Si Rap­tus trou­ve son intérêt en lui-même, il n’est pas inutile de le lire en référence à La vie de Mar­dochée, dont il appa­raît sub­tile­ment comme le pen­dant con­tem­po­rain. Dans cha­cun des ro­mans on retrou­ve la com­plex­ité d’un roman famil­ial plus ou moins bien inté­gré, le dif­fi­cile rap­port au père, la con­cep­tion d’une vie comme appren­tis­sage et révi­sions, la ques­tion de la croy­ance et de la foi (révo­lu­tion­naire ou religieuse), de l’ef­fi­cac­ité et de la réal­ité de l’ac­tion. Les épo­ques vari­ent ; dans quelle mesure le sens de ces apprentis­sages varie-t-il ?
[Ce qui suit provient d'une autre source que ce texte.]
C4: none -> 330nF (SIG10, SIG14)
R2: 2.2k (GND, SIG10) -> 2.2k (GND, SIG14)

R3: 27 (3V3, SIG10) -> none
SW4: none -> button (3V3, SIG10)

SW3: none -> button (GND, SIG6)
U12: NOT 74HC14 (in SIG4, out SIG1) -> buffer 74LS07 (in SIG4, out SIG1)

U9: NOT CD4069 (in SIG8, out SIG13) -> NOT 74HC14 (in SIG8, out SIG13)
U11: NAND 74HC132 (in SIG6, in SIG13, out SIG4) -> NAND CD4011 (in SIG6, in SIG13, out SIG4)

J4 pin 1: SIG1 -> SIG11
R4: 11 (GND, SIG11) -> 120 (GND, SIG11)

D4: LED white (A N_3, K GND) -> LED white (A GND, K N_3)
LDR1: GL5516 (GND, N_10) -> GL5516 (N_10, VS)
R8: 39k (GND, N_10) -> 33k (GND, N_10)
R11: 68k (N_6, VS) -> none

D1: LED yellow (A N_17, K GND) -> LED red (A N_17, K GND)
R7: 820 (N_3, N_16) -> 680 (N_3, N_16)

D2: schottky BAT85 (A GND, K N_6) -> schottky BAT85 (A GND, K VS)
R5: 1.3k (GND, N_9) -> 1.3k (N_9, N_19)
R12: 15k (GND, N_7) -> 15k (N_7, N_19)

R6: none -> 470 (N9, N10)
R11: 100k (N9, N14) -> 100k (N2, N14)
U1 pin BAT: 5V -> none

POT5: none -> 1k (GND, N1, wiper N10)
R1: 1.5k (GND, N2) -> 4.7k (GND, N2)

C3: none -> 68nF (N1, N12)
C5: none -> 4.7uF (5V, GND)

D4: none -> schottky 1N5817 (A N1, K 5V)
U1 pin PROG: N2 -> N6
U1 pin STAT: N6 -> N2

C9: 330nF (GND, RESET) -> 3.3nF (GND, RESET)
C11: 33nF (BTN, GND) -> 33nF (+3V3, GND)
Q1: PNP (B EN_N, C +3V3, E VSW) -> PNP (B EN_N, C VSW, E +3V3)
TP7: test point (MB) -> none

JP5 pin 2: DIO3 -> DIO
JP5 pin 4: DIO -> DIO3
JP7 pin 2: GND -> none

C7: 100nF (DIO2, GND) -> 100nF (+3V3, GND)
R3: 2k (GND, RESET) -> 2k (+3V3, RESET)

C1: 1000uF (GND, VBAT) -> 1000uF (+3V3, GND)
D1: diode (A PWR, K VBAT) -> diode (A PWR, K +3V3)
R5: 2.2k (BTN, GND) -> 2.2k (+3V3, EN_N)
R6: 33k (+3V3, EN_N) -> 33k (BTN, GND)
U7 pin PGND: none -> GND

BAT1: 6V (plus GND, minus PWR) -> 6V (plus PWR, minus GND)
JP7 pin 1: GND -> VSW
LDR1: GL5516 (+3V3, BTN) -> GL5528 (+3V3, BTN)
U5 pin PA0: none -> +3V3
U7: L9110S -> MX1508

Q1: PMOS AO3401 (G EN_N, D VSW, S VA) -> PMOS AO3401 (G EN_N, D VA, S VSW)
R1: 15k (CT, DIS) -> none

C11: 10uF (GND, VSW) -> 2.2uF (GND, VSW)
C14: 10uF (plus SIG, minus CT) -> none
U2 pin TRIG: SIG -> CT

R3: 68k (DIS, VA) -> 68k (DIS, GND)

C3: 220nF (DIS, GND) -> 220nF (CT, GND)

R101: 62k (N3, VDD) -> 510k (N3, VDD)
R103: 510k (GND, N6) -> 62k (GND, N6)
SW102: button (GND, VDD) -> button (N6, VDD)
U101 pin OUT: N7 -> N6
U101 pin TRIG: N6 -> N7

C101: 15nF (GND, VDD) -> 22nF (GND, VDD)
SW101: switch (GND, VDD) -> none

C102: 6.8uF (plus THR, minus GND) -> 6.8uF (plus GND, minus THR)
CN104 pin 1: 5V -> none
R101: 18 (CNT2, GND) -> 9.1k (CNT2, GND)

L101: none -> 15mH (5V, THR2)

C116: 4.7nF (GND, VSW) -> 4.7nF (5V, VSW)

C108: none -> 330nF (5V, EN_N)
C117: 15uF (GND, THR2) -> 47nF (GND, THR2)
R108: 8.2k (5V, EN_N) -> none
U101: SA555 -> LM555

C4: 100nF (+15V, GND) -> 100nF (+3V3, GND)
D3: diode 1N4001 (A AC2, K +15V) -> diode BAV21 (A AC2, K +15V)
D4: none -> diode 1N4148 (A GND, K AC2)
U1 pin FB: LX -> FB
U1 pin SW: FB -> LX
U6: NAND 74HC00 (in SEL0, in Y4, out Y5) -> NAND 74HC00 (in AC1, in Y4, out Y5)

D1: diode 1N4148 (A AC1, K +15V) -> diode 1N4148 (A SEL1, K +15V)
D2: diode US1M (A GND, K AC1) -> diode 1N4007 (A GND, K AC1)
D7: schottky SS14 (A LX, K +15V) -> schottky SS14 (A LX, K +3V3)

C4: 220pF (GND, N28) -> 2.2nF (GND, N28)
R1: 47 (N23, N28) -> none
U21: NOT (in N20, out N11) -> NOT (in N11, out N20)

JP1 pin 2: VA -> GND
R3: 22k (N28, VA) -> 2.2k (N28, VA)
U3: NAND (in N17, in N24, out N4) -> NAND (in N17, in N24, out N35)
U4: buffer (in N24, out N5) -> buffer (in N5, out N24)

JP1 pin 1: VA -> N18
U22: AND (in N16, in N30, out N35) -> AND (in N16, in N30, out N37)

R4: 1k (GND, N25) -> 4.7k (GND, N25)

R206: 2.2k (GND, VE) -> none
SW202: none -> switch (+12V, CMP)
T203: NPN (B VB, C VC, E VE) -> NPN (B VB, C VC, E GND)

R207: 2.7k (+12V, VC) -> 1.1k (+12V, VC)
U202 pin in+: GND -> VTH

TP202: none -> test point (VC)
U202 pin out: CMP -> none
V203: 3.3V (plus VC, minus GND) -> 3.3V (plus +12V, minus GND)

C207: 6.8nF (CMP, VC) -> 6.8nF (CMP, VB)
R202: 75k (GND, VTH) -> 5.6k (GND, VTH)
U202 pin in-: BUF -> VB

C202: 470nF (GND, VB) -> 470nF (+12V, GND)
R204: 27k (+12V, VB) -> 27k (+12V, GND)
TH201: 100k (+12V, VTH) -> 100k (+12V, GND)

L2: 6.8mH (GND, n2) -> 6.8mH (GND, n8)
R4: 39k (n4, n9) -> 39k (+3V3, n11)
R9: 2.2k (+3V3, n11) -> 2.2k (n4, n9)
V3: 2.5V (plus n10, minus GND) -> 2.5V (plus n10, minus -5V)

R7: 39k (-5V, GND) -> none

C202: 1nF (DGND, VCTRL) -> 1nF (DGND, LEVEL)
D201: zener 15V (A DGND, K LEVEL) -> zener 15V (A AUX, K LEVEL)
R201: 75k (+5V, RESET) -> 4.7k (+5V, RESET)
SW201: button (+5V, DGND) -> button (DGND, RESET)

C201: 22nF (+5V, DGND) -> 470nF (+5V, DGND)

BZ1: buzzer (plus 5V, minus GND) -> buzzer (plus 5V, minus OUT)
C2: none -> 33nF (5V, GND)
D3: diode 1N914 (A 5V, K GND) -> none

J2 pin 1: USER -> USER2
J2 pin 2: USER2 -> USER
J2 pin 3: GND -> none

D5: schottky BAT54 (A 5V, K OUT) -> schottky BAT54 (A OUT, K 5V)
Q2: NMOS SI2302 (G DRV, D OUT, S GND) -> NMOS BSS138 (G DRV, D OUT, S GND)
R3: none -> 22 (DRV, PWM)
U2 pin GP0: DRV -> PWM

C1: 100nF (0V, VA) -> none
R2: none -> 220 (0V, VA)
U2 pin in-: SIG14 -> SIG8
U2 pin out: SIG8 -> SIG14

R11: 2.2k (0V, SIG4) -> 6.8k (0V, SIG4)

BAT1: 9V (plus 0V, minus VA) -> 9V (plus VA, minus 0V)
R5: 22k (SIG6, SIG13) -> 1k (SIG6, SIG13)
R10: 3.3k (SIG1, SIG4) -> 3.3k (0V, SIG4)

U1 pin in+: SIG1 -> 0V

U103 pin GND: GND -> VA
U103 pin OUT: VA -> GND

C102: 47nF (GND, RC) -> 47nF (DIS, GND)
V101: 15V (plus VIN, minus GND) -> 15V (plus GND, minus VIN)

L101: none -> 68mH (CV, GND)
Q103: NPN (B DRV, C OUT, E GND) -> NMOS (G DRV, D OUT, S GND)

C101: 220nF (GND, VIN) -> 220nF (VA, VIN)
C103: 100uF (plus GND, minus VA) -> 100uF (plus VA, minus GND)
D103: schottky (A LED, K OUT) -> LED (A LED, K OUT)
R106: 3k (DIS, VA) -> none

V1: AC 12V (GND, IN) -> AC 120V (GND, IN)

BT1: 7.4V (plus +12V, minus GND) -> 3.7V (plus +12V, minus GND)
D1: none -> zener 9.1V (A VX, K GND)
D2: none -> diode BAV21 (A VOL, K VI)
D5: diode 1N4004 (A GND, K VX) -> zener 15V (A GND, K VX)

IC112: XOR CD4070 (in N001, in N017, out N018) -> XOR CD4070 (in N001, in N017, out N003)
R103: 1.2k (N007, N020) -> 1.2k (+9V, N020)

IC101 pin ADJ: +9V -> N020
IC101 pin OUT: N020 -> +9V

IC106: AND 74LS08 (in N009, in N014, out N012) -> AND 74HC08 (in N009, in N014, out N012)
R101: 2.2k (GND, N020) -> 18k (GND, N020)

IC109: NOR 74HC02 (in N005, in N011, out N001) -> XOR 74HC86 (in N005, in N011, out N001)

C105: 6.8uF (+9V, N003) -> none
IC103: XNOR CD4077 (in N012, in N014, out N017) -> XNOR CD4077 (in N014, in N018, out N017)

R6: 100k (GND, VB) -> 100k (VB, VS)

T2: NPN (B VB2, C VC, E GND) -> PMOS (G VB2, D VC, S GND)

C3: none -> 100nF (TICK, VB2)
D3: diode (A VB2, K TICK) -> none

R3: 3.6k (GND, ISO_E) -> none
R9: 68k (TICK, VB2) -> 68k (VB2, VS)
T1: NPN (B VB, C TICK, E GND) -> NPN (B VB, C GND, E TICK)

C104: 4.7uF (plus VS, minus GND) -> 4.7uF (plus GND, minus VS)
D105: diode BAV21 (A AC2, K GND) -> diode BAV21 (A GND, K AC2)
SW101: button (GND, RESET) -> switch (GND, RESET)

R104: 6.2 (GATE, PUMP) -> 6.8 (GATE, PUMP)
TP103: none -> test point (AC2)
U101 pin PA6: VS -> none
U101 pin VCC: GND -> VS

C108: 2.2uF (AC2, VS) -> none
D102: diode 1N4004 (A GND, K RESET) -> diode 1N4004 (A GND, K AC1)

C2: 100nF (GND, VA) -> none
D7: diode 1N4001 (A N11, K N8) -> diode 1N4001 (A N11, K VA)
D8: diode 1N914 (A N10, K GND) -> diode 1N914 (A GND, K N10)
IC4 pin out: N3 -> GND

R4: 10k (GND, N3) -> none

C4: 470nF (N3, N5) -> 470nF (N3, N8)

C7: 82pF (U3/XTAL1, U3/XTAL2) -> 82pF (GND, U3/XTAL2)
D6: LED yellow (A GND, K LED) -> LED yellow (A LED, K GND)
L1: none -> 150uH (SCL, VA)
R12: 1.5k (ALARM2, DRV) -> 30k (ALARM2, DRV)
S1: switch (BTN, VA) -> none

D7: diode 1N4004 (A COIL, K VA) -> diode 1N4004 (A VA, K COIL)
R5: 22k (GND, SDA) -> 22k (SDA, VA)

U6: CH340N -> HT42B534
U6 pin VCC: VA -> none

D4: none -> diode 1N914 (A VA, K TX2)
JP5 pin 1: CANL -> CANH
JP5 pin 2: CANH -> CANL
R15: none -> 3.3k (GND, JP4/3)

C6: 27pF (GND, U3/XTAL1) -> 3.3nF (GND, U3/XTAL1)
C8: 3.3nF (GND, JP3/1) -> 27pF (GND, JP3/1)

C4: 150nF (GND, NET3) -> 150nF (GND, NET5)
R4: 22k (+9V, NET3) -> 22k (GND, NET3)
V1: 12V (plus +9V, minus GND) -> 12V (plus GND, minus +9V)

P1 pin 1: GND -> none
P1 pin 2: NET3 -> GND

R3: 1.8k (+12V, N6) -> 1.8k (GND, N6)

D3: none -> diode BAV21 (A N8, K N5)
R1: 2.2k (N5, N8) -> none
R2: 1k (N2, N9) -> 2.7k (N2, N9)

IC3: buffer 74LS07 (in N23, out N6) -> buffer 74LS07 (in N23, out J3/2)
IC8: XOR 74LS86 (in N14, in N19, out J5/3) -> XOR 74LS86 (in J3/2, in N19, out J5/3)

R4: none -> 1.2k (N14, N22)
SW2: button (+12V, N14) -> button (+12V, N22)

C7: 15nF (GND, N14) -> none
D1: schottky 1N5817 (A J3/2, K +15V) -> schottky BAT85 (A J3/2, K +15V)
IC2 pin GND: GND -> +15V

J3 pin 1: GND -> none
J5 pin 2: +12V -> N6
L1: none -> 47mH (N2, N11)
Com­mun aux deux ouvrages est encore le « des­tin des noms » — qui mon­tre l’im­por­tance de ceux-ci pour Diane Meur : comme le nom Mar­dochée a ori­en­té la vie de celui qui le por­tait, le fait que Matthieu s’ap­pelle Wirth — c’est-à-dire, en alle­mand, l’hôte dans le sens de celui qui reçoit — n’est pas in­différent. Qui Matthieu reçoit-il et de qui est-il l’in­vité ? D’autre part, même si l’his­toire est con­tem­po­raine, Rap­tus, comme Mar­dochée, révèle un aspect pi­caresque, bien que, dans ce cas, le doute per­siste quant au degré de réal­ité de l’his­toire.